In October 2023, the board alleged, the pharmacy failed to update its records by removing a “duplicative therapy” for a customer, and as a result, the pharmacy dispensed the wrong strength of his medication for three months.  Around that time, another patient was allegedly given a lower-strength medication than was prescribed. The board also alleged that in July and August 2023, Food Land Pharmacy employed Sabine Guinn as a pharmacy technician despite Guinn’s lack of registration as a pharmacy technician. The store failed to determine whether Guinn had the required registration before putting her to work in the store, the board alleges.  As part of a settlement agreement with the board, the store agreed to pay a $2,500 civil penalty and have all pharmacists and pharmacy technicians undergo additional training in patient safety and medication errors.
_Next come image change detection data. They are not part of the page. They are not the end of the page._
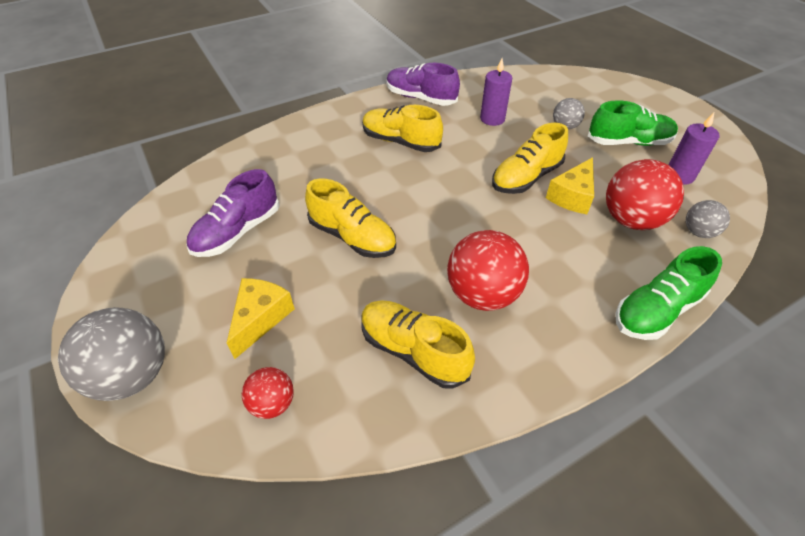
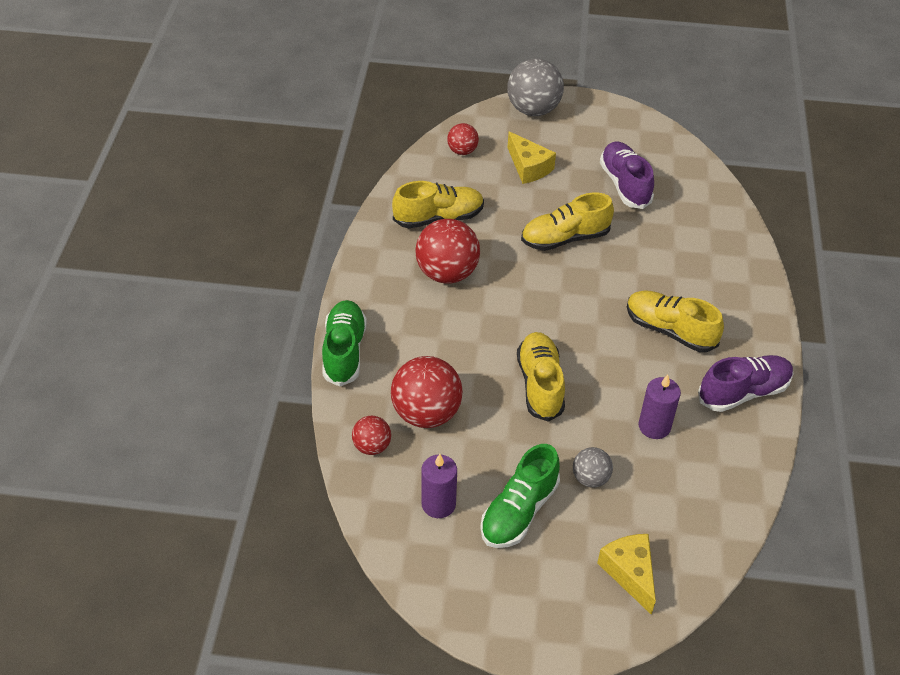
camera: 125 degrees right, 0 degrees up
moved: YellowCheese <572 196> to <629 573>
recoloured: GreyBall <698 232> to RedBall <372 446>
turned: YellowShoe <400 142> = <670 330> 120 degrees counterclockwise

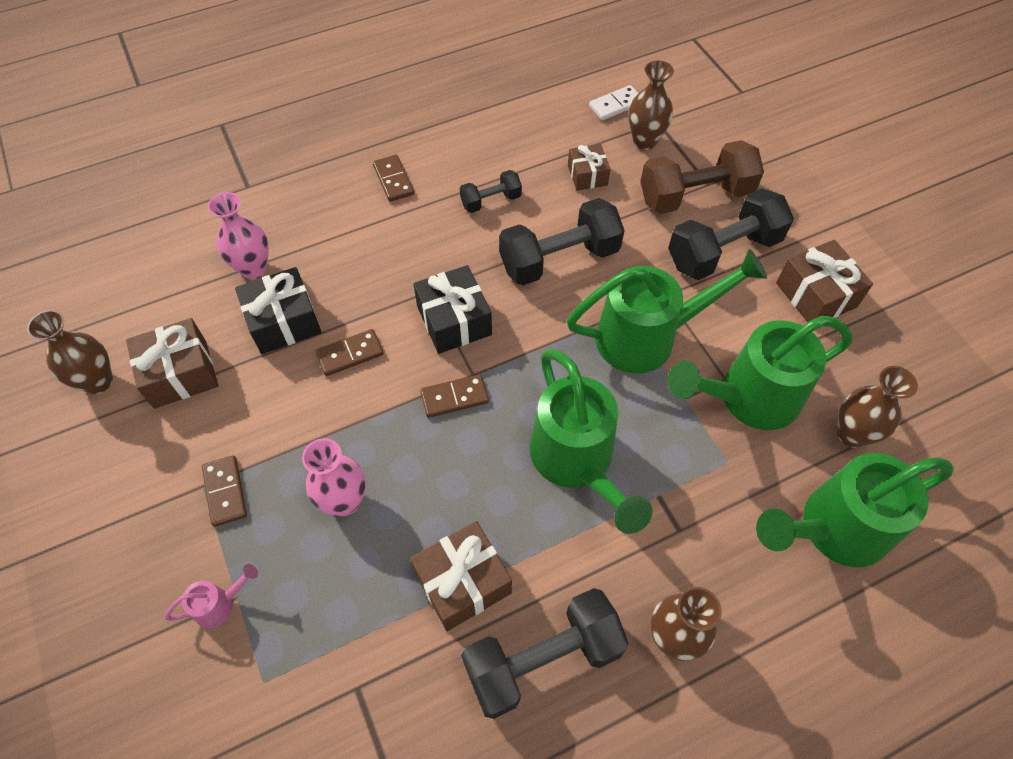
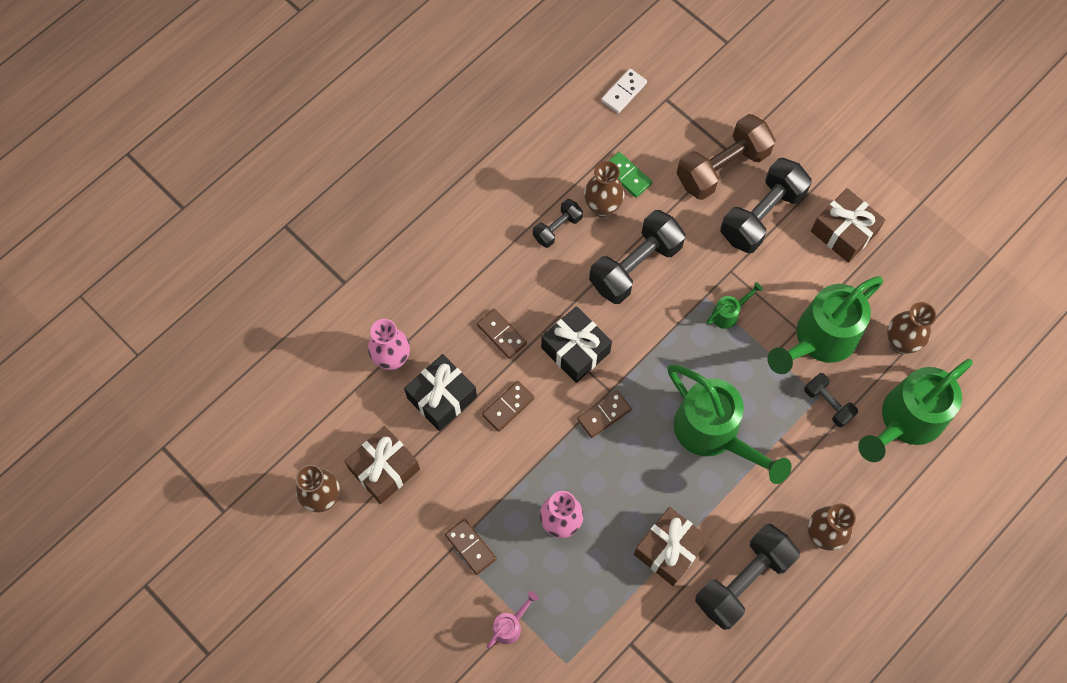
camera: 20 degrees left, 10 degrees up
added: BlackDumbbell <828 403>
moved: BrownVase <644 141> to <602 208>; BrownDomino <393 180> to <501 334>
replaced: BrownGift <587 175> to GreenDomino <627 175>
resized: GreenWateringCan <647 337> = <728 313> x0.42

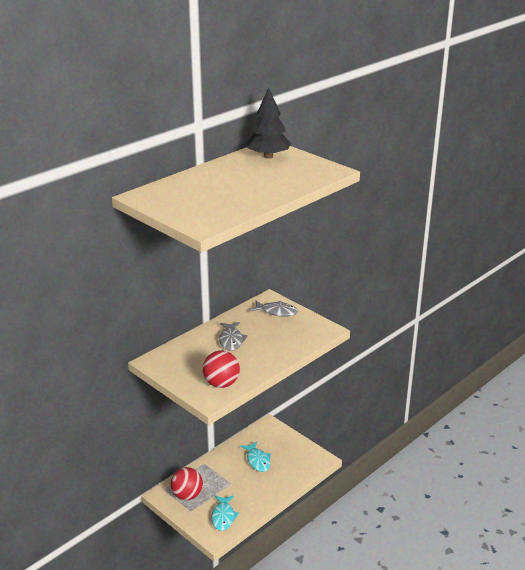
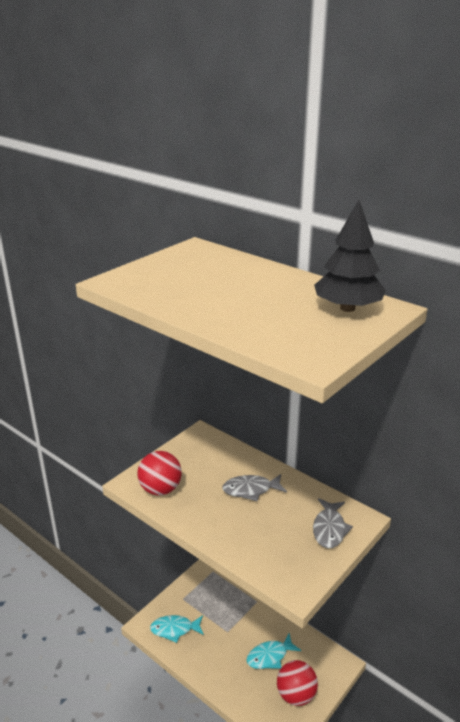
camera: 85 degrees right, 0 degrees up
moved: RedBall <187 495> to <296 694>

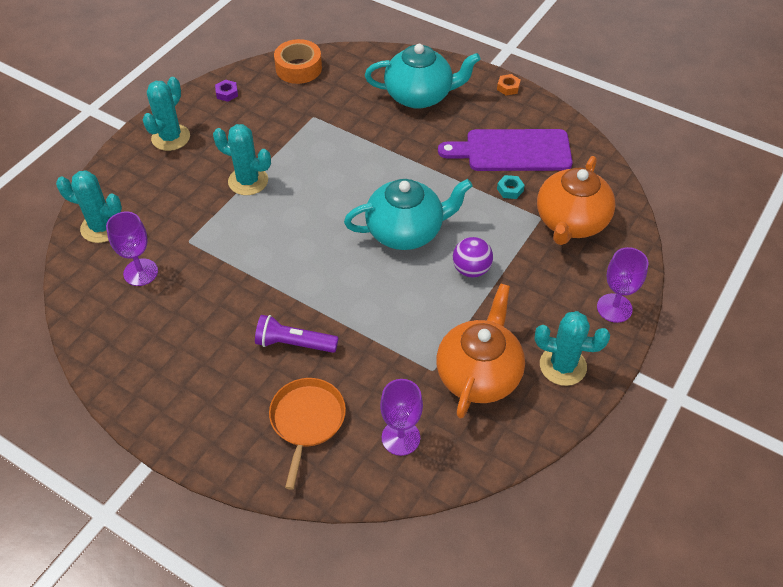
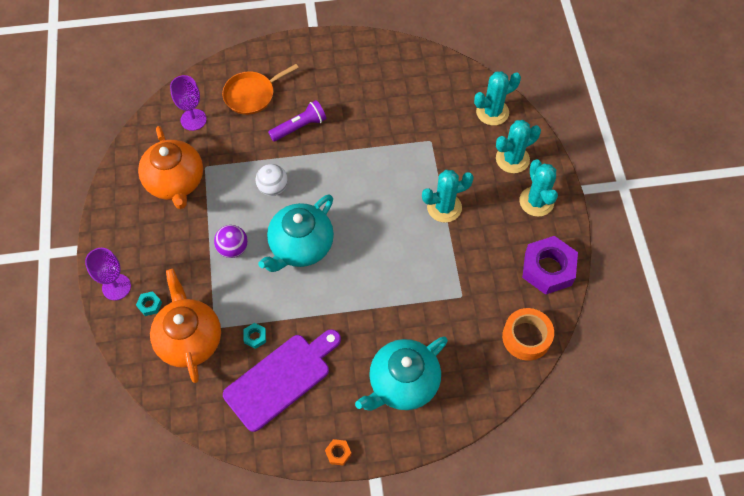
camera: 140 degrees right, 10 degrees up
removed: PurpleGoblet <140 272>
added: WhiteBall <273 188>; TurquoiseNut <149 305>
moved: TurquoiseCactus <563 366> to <512 159>
turned: OrangePan <307 421> = <252 94> 90 degrees clockwise
resized: PurpleNut <227 93> = <548 269> x2.38

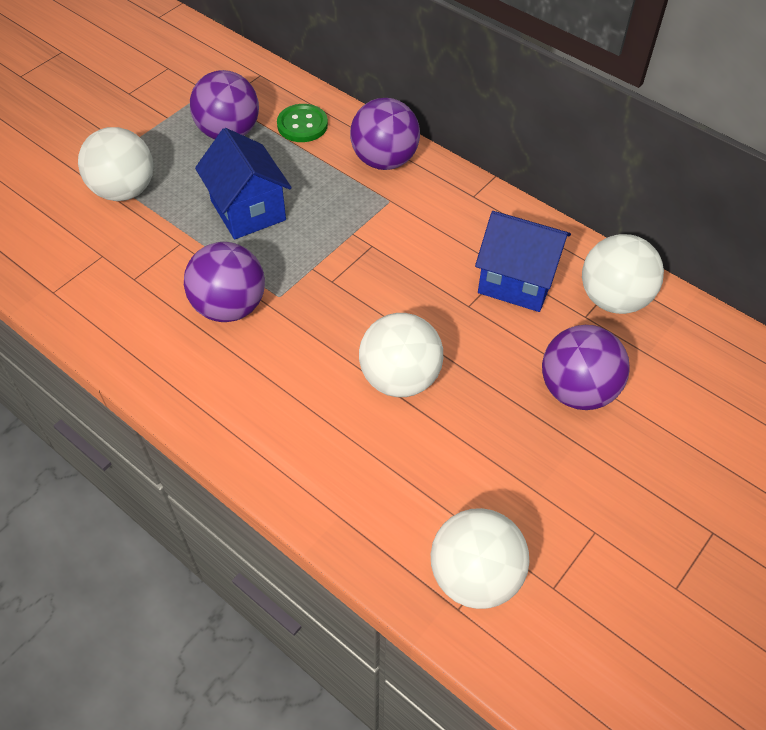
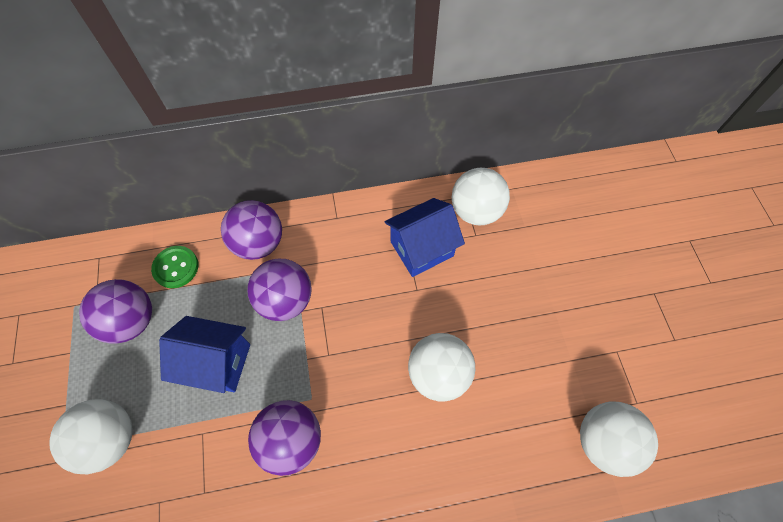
camera: 50 degrees left, 10 degrees up
moved: PurpleBall <577 390> to <286 300>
Also in 2024, the Board of Pharmacy alleged that pharmacist Christopher Steele of Underwood had incorrectly filled prescriptions for at least four patients in 2023. Steele told the Iowa Capital Dispatch the errors occurred at the Food Land Pharmacy where he worked. Steele agreed to settle the disciplinary case by paying a $1,000 civil penalty and having his license placed on probation for one to two years.
Earlier this year, the board charged Food Land Pharmacy with 10 additional regulatory violations — an exceptionally large number of violations for a pharmacy of that size.
The charges include failing to follow board rules related to recordkeeping, failing to follow board rules related to temporary pharmacy staff, failing to follow proper procedures related to controlled-substance registrations, failing to follow proper procedures for a change in the pharmacist in charge, failing to follow board rules related to accountability of controlled substances, failing to follow rules related to system security and safeguards, and failing to comply with the required drug utilization review process for a patient.
According to the board, those charges are tied to five separate complaints received by the board in the spring of 2024 and are tied to allegations of poor recordkeeping and lack of oversight concerning controlled substances. Without admitting any wrongdoing, the pharmacy’s representatives recently agreed to surrender the business’s pharmacy license.
 Court records show that Steele’s hiring at Food Land resulted in a significant court decision on the scope of a state law that legislators passed in 2022 in an effort to discourage price gouging by staffing agencies working for health care entities.  Shortly after the legislation was signed into law, a staffing agency called PharmServ Solutions sued the Food Land store, alleging the store had asked PharmServ to provide a pharmacist for six days in early 2022. PharmServ routed Steele to the job, after which Food Land allegedly hired Steele as a permanent employee of the store’s pharmacy. PharmServ then sued Food Land, alleging the store was refusing to pay an agreed-upon fee of up to $30,000 for Steele’s hiring.  Food Land argued the new price-gouging law prohibited employment agencies in the health care field from charging fees when temporary workers were hired by the agency’s clients on a permanent basis. PharmServ argued the law didn’t apply since Food Land was not a “health care entity” as defined by the legislation. A Harrison County judge disagreed and dismissed the lawsuit while ruling that the new law applied to Iowa pharmacies and pharmacists.